千秋(N)「千秋は赤ちゃんの頃から、ずーっと、可愛いって言われてたみたい。通りすがりの人に、可愛い赤ちゃんだねって言われたり、将来が楽しみだねとか言われてたんだって。だから、お母さんもそれが嬉しくて、千秋に可愛い服をいっぱい買って、着せたんだって。それは今でもそうなんだ。可愛い服を着て、小学校に行くと、みんな振り返って、千秋を見るんだ」

場面転換。

雅紀「おい! 今日、千秋は俺と遊ぶんだよ!」

清一郎「そんなの、誰が決めたんだよ? 僕と一緒の方が、楽しいに決まってるし」

雅紀「はあ?」

清一郎「なんだよ?」

千秋(N)「今、雅紀くんと清一郎くんが喧嘩している。どっちが千秋と遊ぶのかって。こういうことは結構多い。千秋の周りでは、喧嘩ばっかり。……これも全部、千秋のせい。千秋が可愛いから、みんな喧嘩するの」

雅紀「絶対に、譲らないからな。千秋は俺と遊ぶんだから」

清一郎「僕だって、諦めないよ」

千秋「ね、ねえ。

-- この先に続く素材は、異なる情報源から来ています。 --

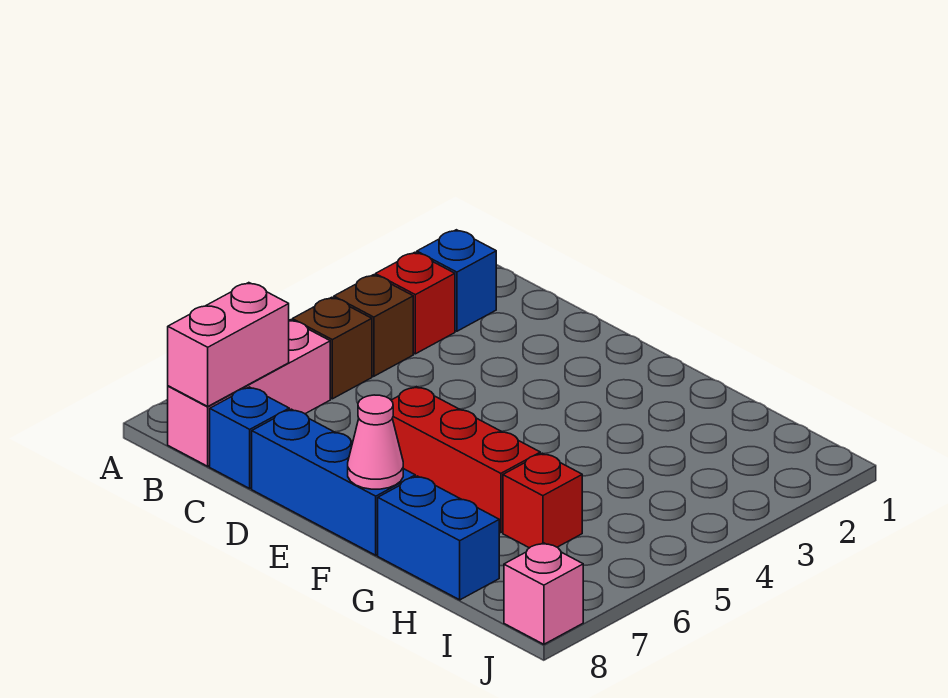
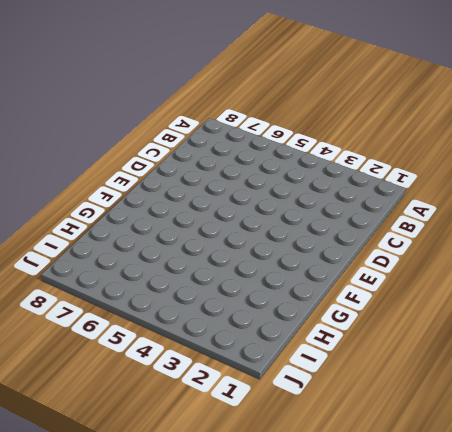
none -> blue brick B2 level 1
none -> red brick B3 level 1
none -> brown brick B4 level 1

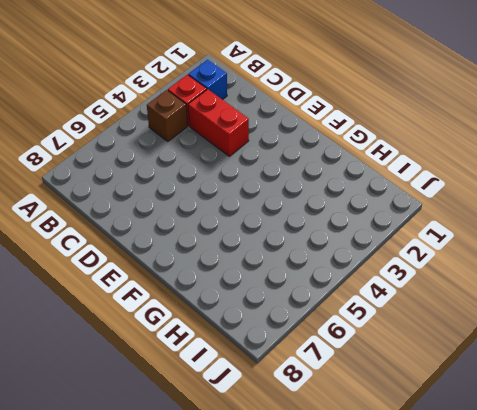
red brick C3:D3 level 1 -> none
none -> brown brick B5 level 1
none -> pink brick B6:B8 level 1
none -> blue brick C8 level 1

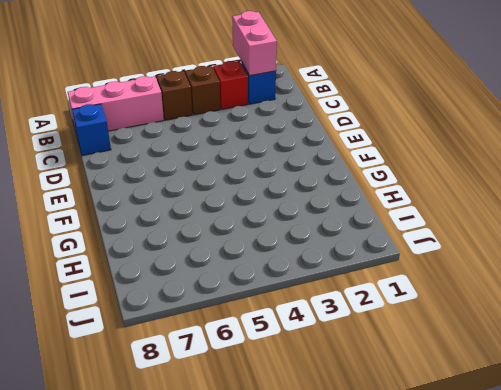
pink brick A2:B2 level 2 -> pink brick B7:B8 level 2
none -> blue brick D8:F8 level 1
none -> red brick E6:G6 level 1
none -> blue brick G8:H8 level 1

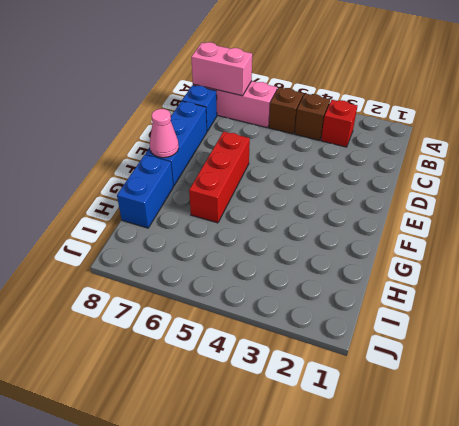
none -> blue brick B2 level 1
none -> red brick H6 level 1
none -> pink brick J8 level 1

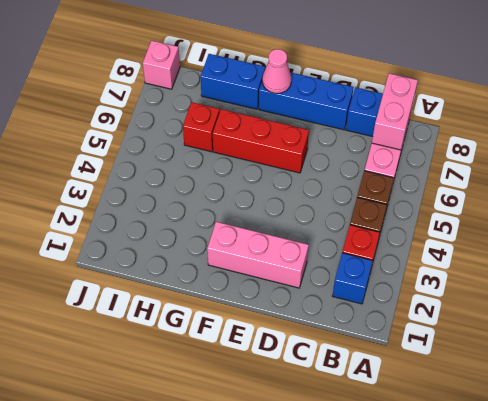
pink brick D2:F2 level 1 -> none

3人で遊べばいいんじゃないかな?」

雅紀「いやだ!」

清一郎「僕もいやだよ」

千秋「……」

千秋(N)「みんな、千秋を独り占めしたいみたい。このことをお母さんにも相談してみたんだけど、千秋は、どうやら、罪作りなんだって。これは仕方ないこと。そう、お母さんが言ってった」

清一郎「それなら、じゃんけんして決めようよ」

雅紀「え? いやだよ。俺、じゃんけん弱いし。それなら、駆けっこで勝負しようぜ」

清一郎「そんなのズルいよ。僕、足遅いの知ってるでしょ?」

雅紀「いい加減に、諦めろよ!」

清一郎「雅紀こそ!」

千秋(N)「あ、二人の喧嘩が本気になってきた。……こういうとき、どうすればいいかはお母さんに聞いてある」

千秋「やめて! 千秋のことで、これ以上、喧嘩しないで! 千秋は二人のこと、愛してるの!」

雅紀「……お前、何言ってんだ?」

千秋「え?」

清一郎「……愛してるって、それって、女の子が男の子に言うことでしょ」

雅紀「そうそう。お前、男なんだからさ、そういうこと、冗談で言うの、やめた方がいいぞ」

千秋「あ、うん……。ごめん」

雅紀「それより、どうする? 千秋のゲーム、貸してくれるなら、千秋、譲るけど」

清一郎「いやいや、それじゃ意味ないよ。別に、千秋と遊びたいわけじゃないし」

千秋「……」

千秋(N)「いつもそう。千秋の周りの人は、千秋の物が目当てなだけ。あーあ。ホント、嫌になっちゃう」

終わり。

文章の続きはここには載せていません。